A father and his son walk alone through burned America. Nothing moves in the ravaged landscape save the ash on the wind. It is cold enough to crack stones, and when the snow falls it is gray. The sky is dark. Their destination is the coast, although they don’t know what, if anything, awaits them there. They have nothing; just a pistol to defend themselves against the lawless bands that stalk the road, the clothes they are wearing, a cart of scavenged food—and each other.

Book Review:  ★★★★★★

I have had several people tell me that this book is a must read. However, I can’t claim that it was worth my time. I have a hard time with a story that is only partially told. And this one definitely fit in that category. It is the story of a father and a son in a post apocalyptic world, that are on a quest to find the sea.  And I understand that it isn’t the journey of the story that is the issue so much as the lessons learned along the way, this book just really left me wondering.

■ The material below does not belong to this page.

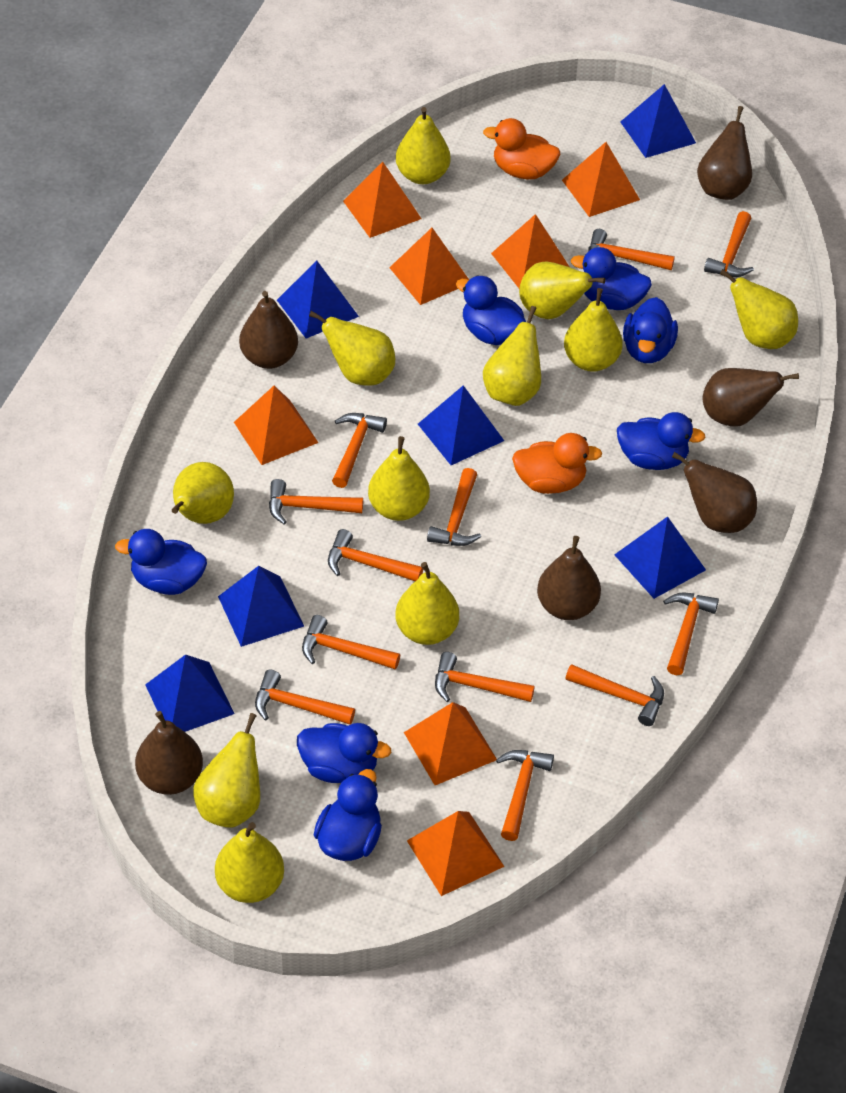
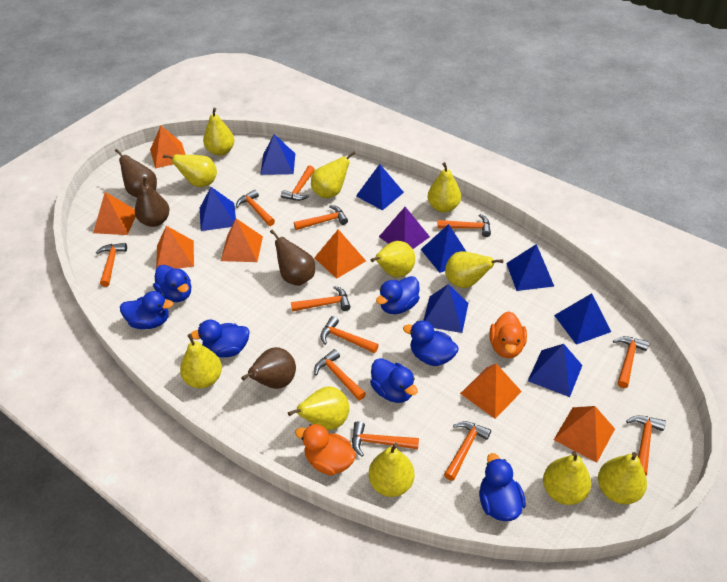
blue pyramid: 6 -> 8
brown pear: 6 -> 4
purple pyramid: 0 -> 1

I really struggle with a story that seams to be a snapshot, or cross section of a larger whole.  It makes it really hard for me to orient to the story, and it makes it much more difficult to identify with the characters.  And making this even more difficult is that the main characters remain nameless, non-entities beginning to end.  Simply known as “the man” and “the boy” there is very little for me to identify with in the character development.  I also found myself asking beginning to end, what happened to the world they once lived in, and how did it come to this.  And what is so important about reaching the sea?

On the positive side, however, I know that it is a book which challenges moral issues in our society — I just felt that there was a lot missing from this book.  But there are many questions that are asked, and left to the reader to make their own conclusions.  Things such as theft, murder, suicide, and the definition of a man, when everything that identifies humanity is stripped away, and we have to revert back to our origins.  I did find these questions compelling, and Mr. McCarthy doesn’t so much force his interpretation on the reader, so much as he guides the reader to their own conclusions to these difficult questions.  Frequently we encounter the issues of social justice, mercy, crime, murder, and other major issues of our day in the modern context, with all the surroundings of civility.  But what happens when we take all those trappings away?  Do men continue to act as men?

While I can’t say that I enjoyed this book, I did find the questions it asked of the reader valid, and even thought provoking.  And I also found this approach to those questions more compelling because it asks them in a context that we rarely ever consider.  What is the source of our moral values?  Is it the society we live in, or is it truly originating with us as individuals?  And can we ever know without completely removing everything that creates the superstructure of our society, so we can see what our reactions are in the most extreme of situations?